Acelero mais antes da curva e o gole do King’s Command derrama no meu joelho. Não sei a quantas ando, só sei que estou correndo mais do que deveria.
O cheiro desse uísque me lembra teus olhos negros mouros, minha amada degenerada que me deu um pé-na-bunda na segunda que ainda me dói na sexta.
Cada curva dessa pista tem a suavidade dos teus cabelos, minha ex-mulher.
Ex-mulher é homem; ex-homem é mulher, melhor parar de pensar e só dirigir.
Mais um gole e acendo outro Minister depois da reta cinzenta. Mulheres, mulheres. Terminamos nossa relação, nosso soneto de amor, por incompatibilidade religiosa: ela achava que era Deus e eu um pobre bêbado desempregado, embora cumpridor das minhas responsabilidades conjugais.
Aliás, um perfeito executor de minhas responsabilidades conjugais, modéstia à parte.
Sinto um calafrio quando os reflexos entorpecidos me fazem perder o controle e o carro é jogado para fora da pista em alta velocidade.
– Porra, Motta! É o terceiro carrinho que tu destrói, hoje! Vou te cobrar dobrado, seu bosta!
É Corálio, o dono da pista de autorama que eu frequento quando fico deprê.
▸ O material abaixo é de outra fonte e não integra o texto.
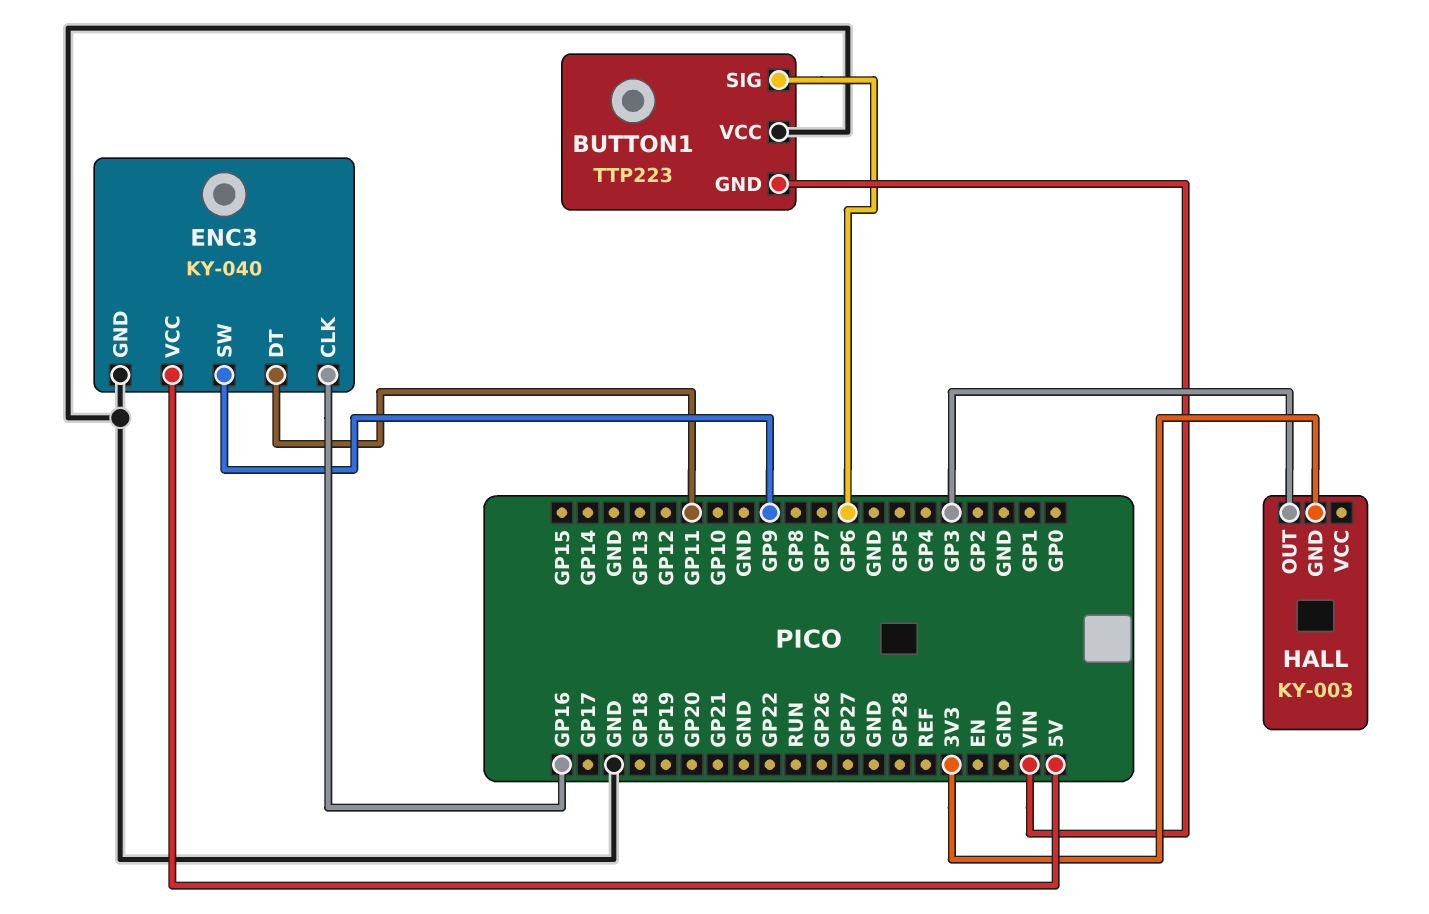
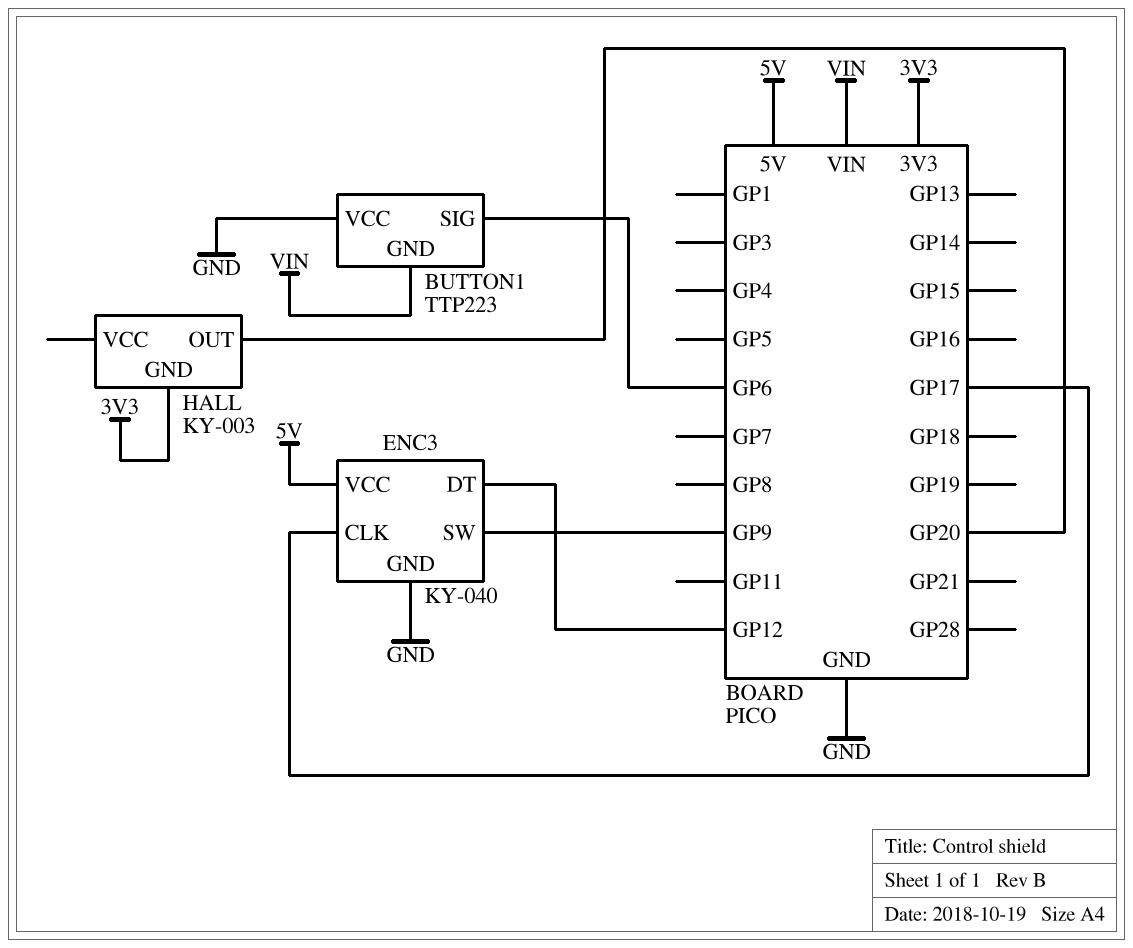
ENC3 pin CLK: GP16 -> GP17
ENC3 pin DT: GP11 -> GP12
HALL pin OUT: GP3 -> GP20

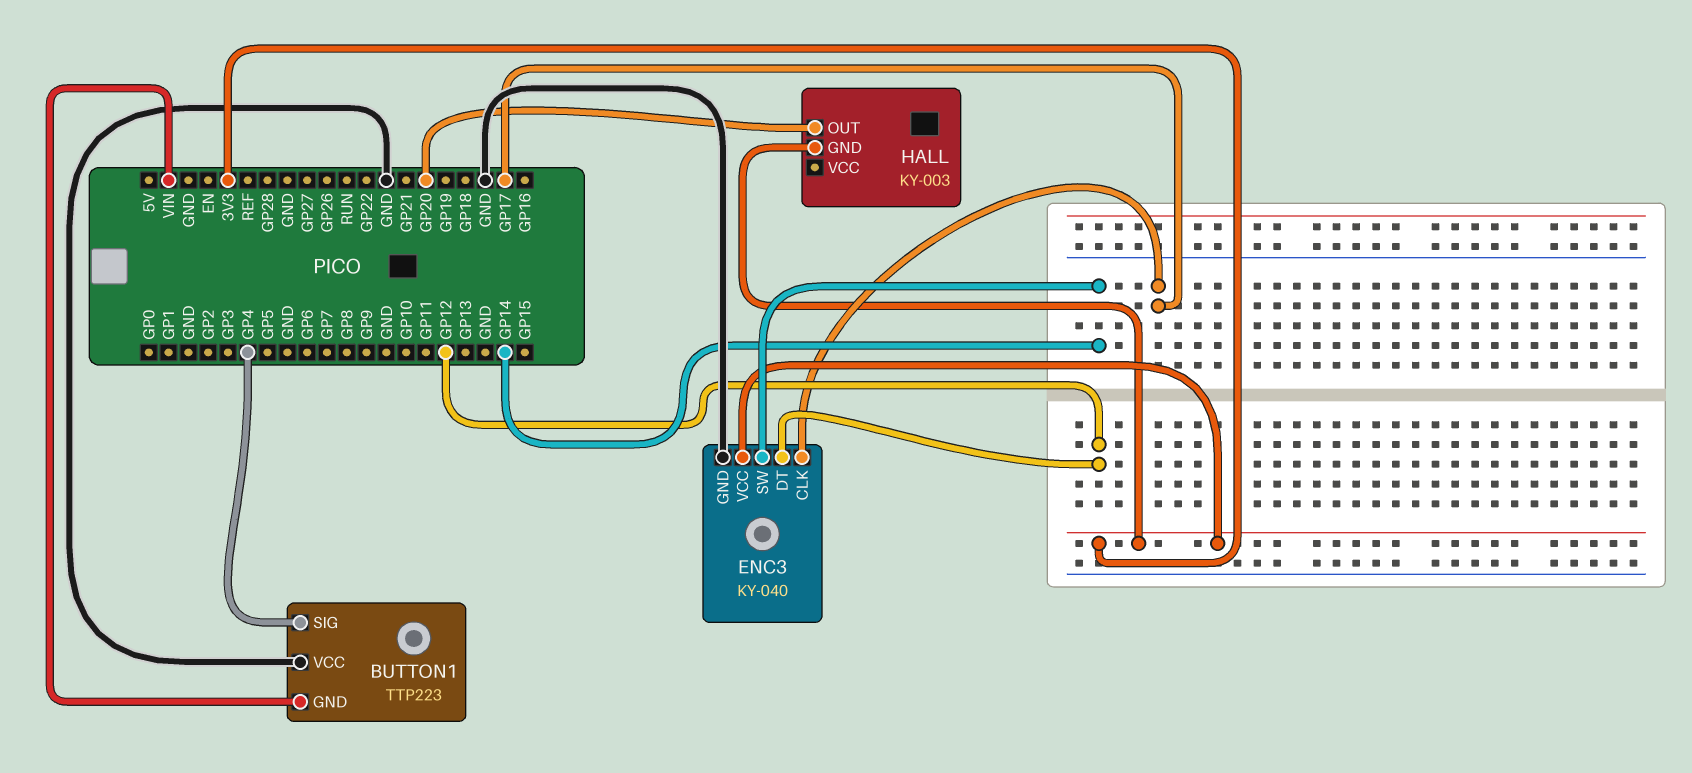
BUTTON1 pin SIG: GP6 -> GP4
ENC3 pin SW: GP9 -> GP14
ENC3 pin VCC: 5V -> 3V3

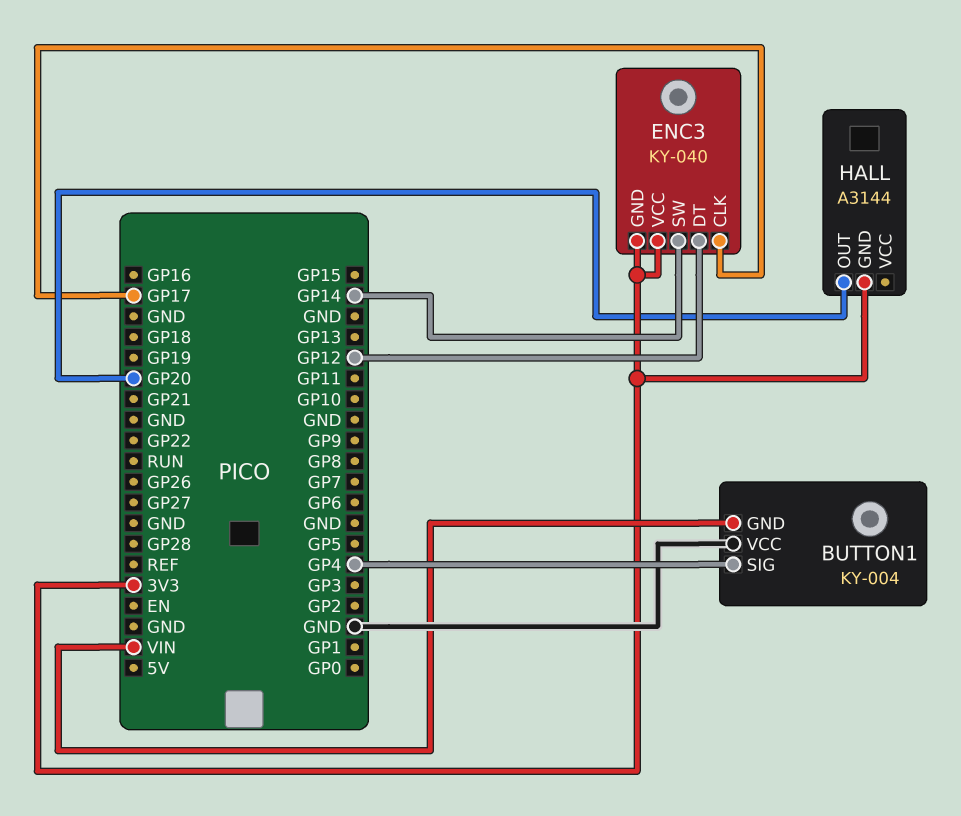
BUTTON1: TTP223 -> KY-004
ENC3 pin GND: GND -> 3V3
HALL: KY-003 -> A3144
A pista é do Corálio!
Melhor ir pra casa. Cilene, minha tartaruga, deve estar com saudades; há dois dias não apareço em casa. Quando abro a porta ela pula no meu colo, abanando o rabinho de tanta felicidade!
Acho que vou preparar uma massa de manobra para uns pães de forno, veremos.
Mulheres, mulheres. Essa última ficou com gosto de King’s Command.
Já foi pior: tive algumas com gosto de cachaça com framboesa, juro-lhes, pequenos assassinos de baratas.
Buenas tardes.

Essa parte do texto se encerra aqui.